They ran the data just days before HAS, so Jennifer could present it at the meeting. There isn't any paper....yet



Jim Fischer said:


> As it stands now, she's got nothin'.


And as any researcher knows, having nothin' is really just as good as having somethin'


----------



## Sherpa1 (Dec 10, 2005)

Michael Bush said:


> I'm sure the results will be misquoted by opponents, . . .
> 
> Now Michael, why would they do that? The results seem to indicate that there was no significant difference in mite count between large cell and small cell. I think that the "opponents" of small cell will properly quote this many times.
> 
> ...


----------



## MichaelW (Jun 1, 2005)

> If the study showed that there were NOT less mites with small cell, then the difference in capping and emergence time (if it does exist) would not seem to cause a decrease in mite levels.

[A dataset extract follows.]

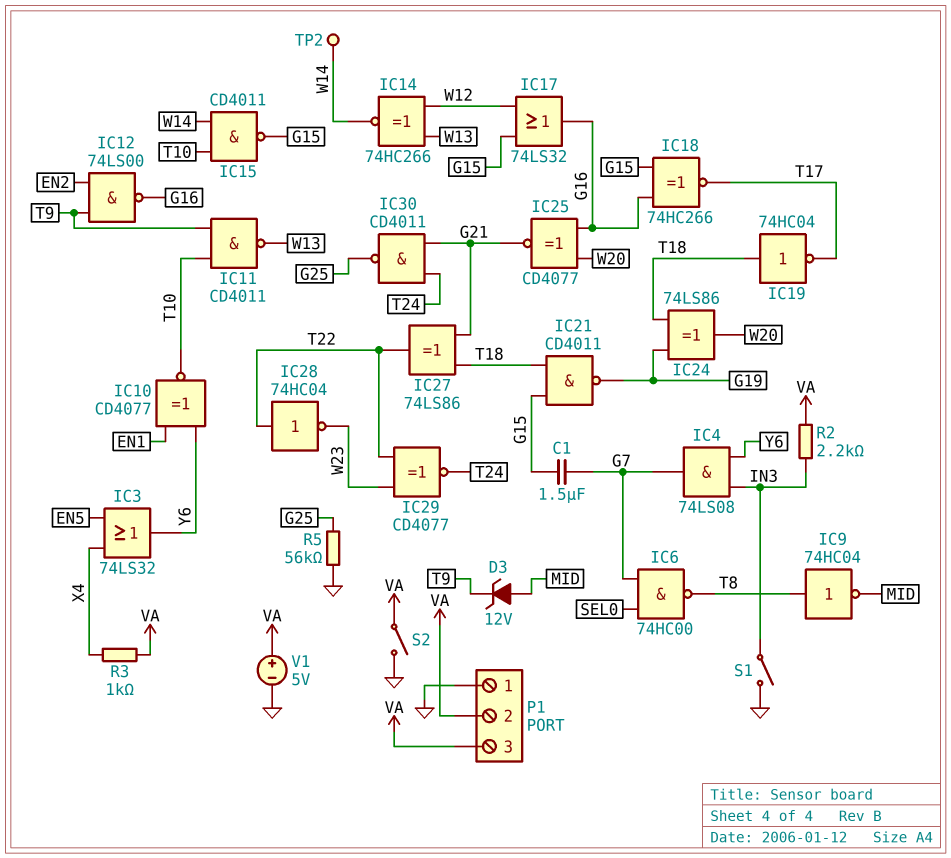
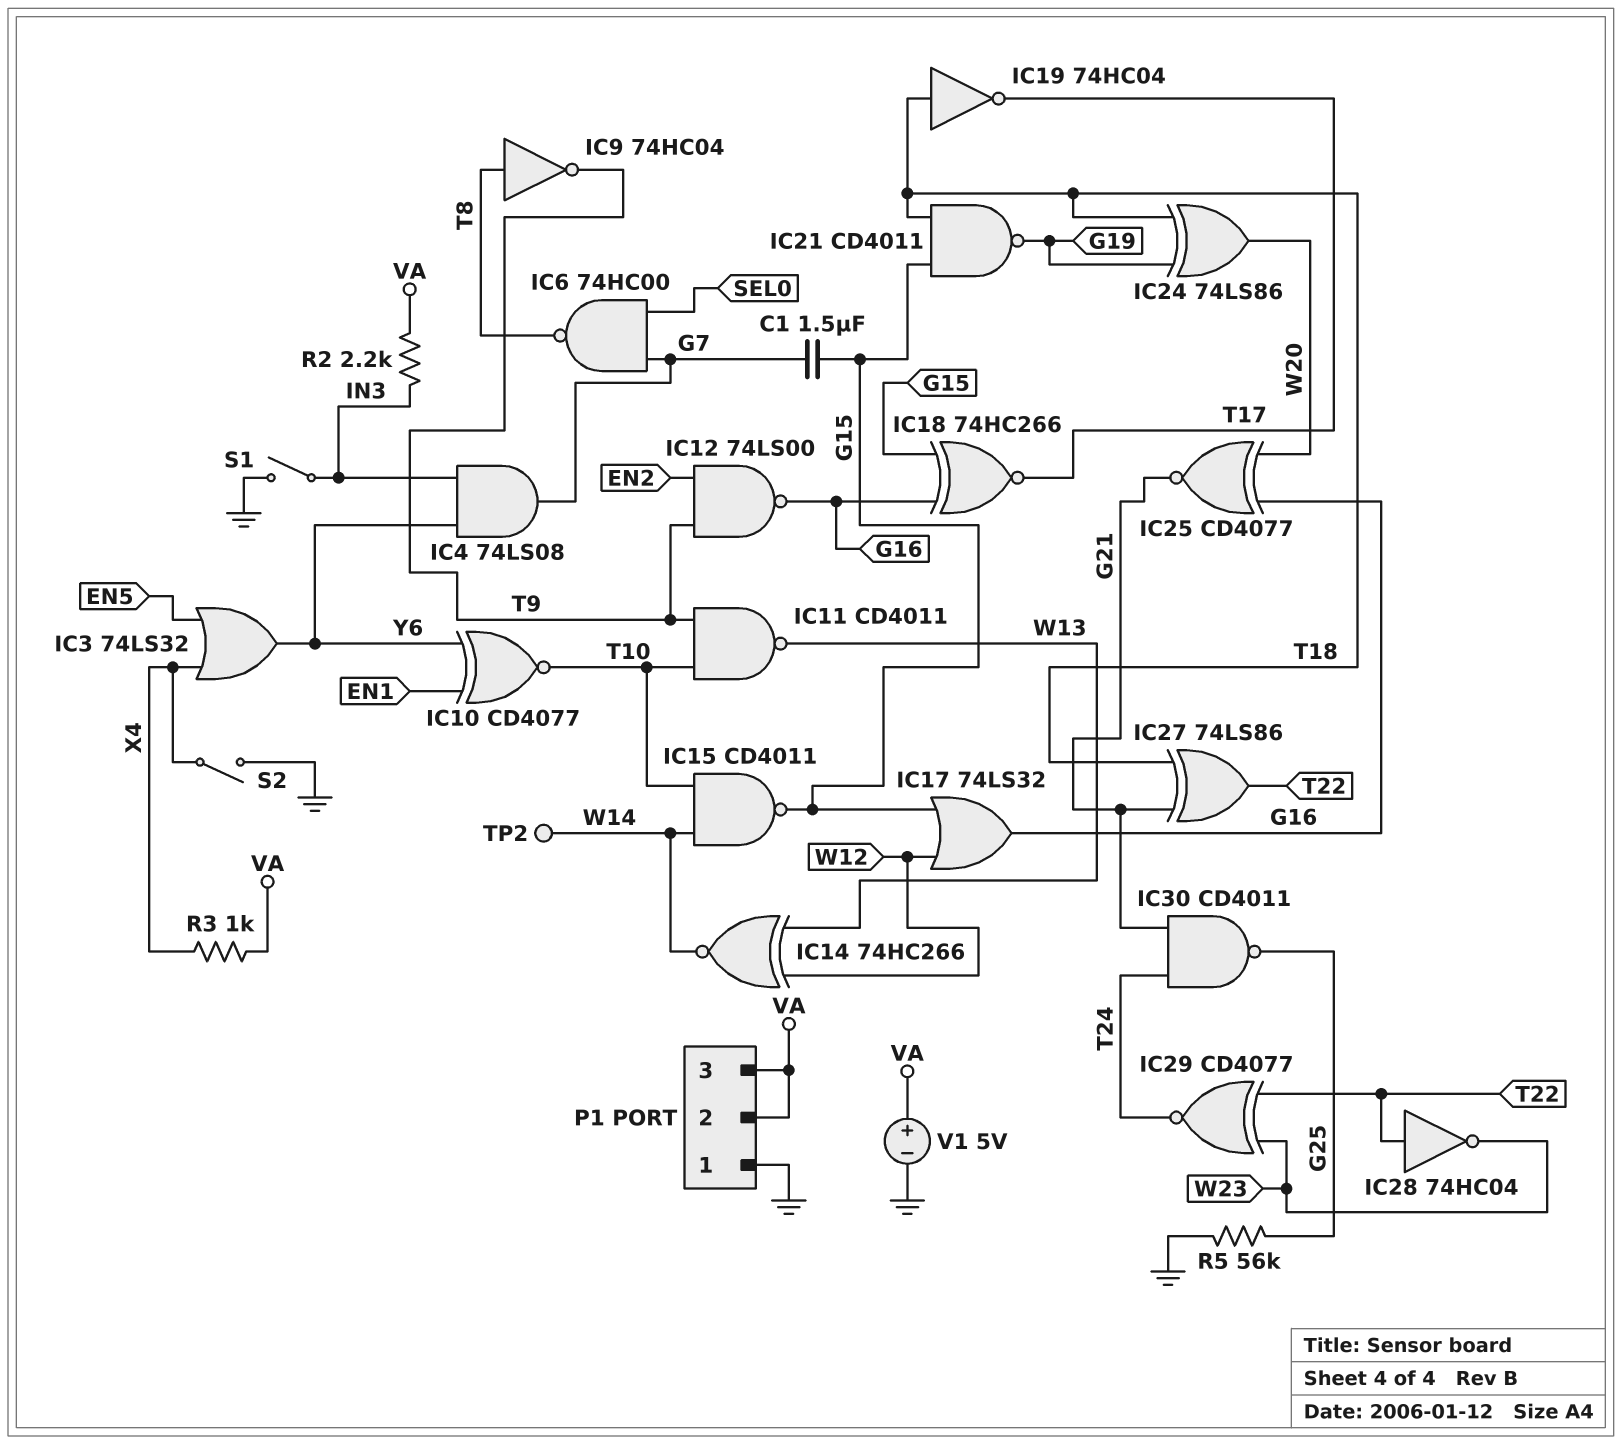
D3: zener 12V (A MID, K T9) -> none
IC9: NOT 74HC04 (in T8, out MID) -> NOT 74HC04 (in T8, out T9)
S2: switch (GND, VA) -> switch (GND, X4)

Well it is just one single study. If it showed small cell worked wonderfully, it would still be just one study. Good researchers are incredibly meticulous and go over things thoroughly before coming to conclusions, thus the need for more study (Such as capping times) to look at it at a different angle.


----------



## danno1800 (Mar 13, 2004)

*Zachary Huang reported that there was a recent 4-year study*

He said it was done in Europe, seemed valid, and came up with the same results. That is, more mites in small cell than regular cell. He didn't say whether the difference was statistically significant. Jennifer Berry asked for the citation so she could include it in the footnotes of her study when hers is published, so you should be able to get ahold of it soon.
In another interesting part of her talk, she has gone along for several years with 2 friends who are in the bee removal business & measured the size of feral brood comb. If memory serves, the range was from 4.9mm to 5.6mm with the average being 5.3mm. I think she says this should not be surprising since most of those bees probably came from unregressed hives.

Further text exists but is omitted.